Verifiable Credentials
Verifiable credentials (VCs) are digital statements that can be cryptographically proven, like a digital passport, and are used within systems to assert certain properties or capabilities of an entity.
In the IOTA Identity framework, this is managed with decentralized identifiers (DIDs) on the Tangle. Subjects and issuers use their DIDs for the creation and verification of credentials.
Credentials are statements about an entity, such as properties that the entity possesses or capabilities that they have, like a driver's license, passports, or a person's age. Verifiable credentials (VCs) are statements (e.g., Alice has a driver's license) that can be cryptographically verified by a third party, either online or in person. Additionally, the holder of the VC decides what is shared and who it is shared with.
There are several types of actors that play different roles in a Verifiable Credential system. We'll start with a common example of how things work in the world today using physical credentials and centralized databases, and outline the roles that various entities play in the Verifiable Credential system.
Example - Passport Issuance
A government (the issuer) issues a passport asserting citizenship (the Verifiable Credential) to Alice (the subject and Holder), and writes the information to a database (the Verifiable Data Registry). When crossing the border, Alice (the Holder) presents her passport to a border agent (the Verifier), who can verify that Alice (the subject) is indeed a citizen.

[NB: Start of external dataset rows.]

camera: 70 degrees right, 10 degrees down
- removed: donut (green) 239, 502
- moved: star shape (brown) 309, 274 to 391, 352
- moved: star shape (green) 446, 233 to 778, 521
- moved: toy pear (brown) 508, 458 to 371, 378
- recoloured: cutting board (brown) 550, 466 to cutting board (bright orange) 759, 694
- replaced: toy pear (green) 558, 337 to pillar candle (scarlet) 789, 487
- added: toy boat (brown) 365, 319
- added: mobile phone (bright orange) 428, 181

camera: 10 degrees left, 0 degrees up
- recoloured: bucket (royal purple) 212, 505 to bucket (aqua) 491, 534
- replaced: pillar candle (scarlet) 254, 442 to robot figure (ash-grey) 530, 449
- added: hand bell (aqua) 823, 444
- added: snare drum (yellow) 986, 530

Subject: An entity about which claims are made – in this example, that Alice (the subject) is a citizen of this country.
Holder: Any entity with a verifiable credential – Alice (the Holder) possesses the passport (the VC).
Issuer: An entity which asserts claims about a subject – The governing body (the issuer), which is trusted, issues Alice a passport.

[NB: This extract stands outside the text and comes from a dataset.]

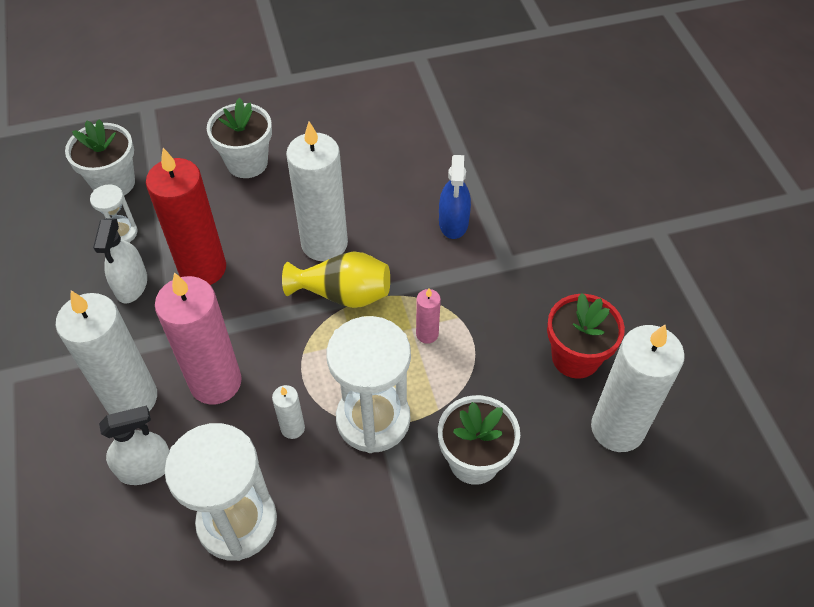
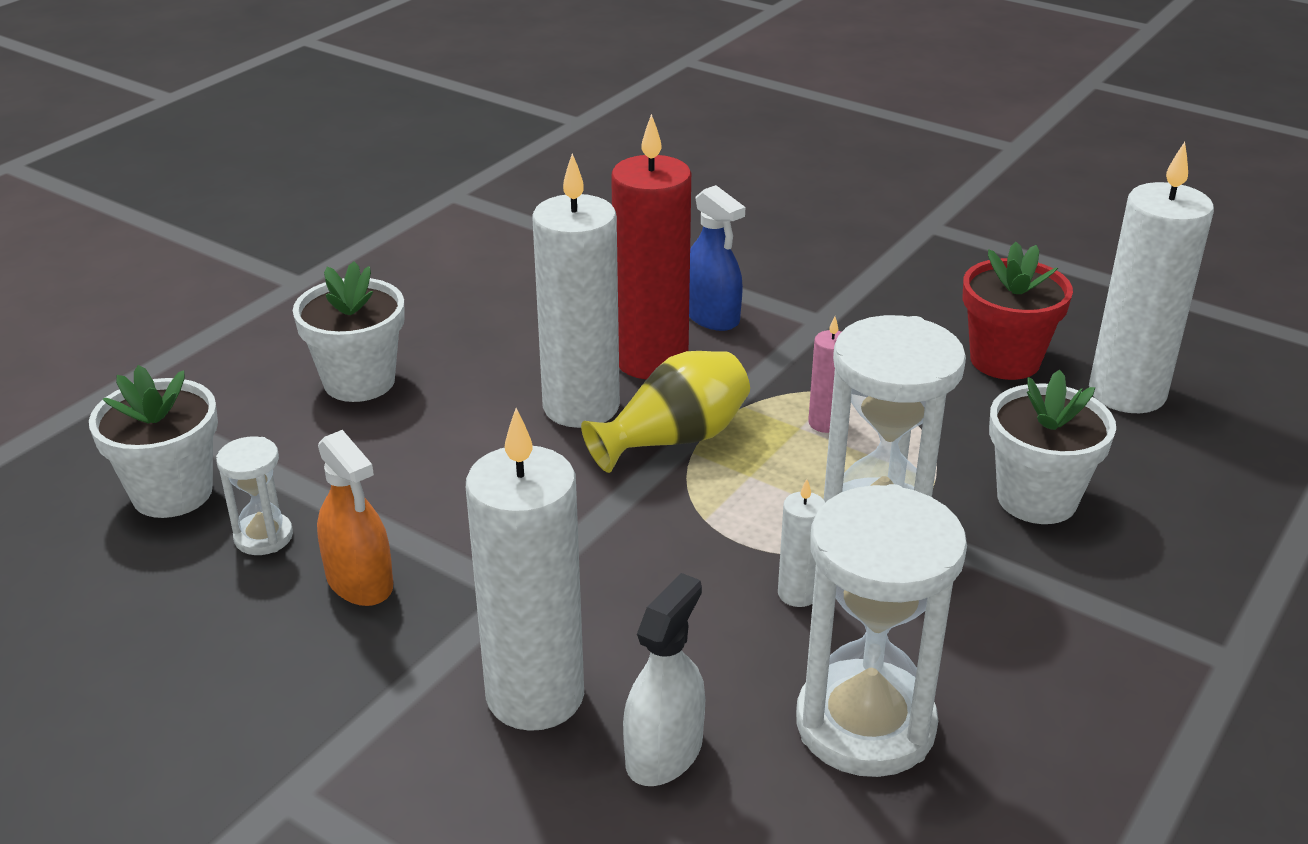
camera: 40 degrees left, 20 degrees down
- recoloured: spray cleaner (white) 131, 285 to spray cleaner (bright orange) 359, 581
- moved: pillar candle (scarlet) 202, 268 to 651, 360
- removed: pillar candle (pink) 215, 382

Verifier: An entity which checks if the VC a holder presents is legitimate – The border agent (the Verifier) trusts the government (the issuer) which issued Alice her passport and validates that Alice (the subject) is a citizen.
See the Verifiable Credentials Data Model 1.0 Specification for more information.
Verifiable Credentials in IOTA
In the IOTA Identity framework, instead of a physical passport being given to Alice and its information written into a centralized database owned by the government, Alice receives a digital verifiable credential, and the information required for verification in the future is written to the Tangle.
At a high level, the creation and verification of a VC on IOTA works as follows:
The first step is to create a verifiable credential that requires the subject (Alice) and issuer (the government) to have DIDs published on the Tangle and a set of statements being asserted (that Alice has a passport). The issuer signs the credential with their private key and publishes the public key to the Tangle.
Once the issuer is confident that the credential satisfies its expectations, the credential is stored and transmitted to the subject in a secure manner (off-chain).
Validation is performed by looking up the issuer's public key on the Tangle, the holder proving ownership of their DID to the verifier (evidence), and validating that the issuing party has indeed signed the credential.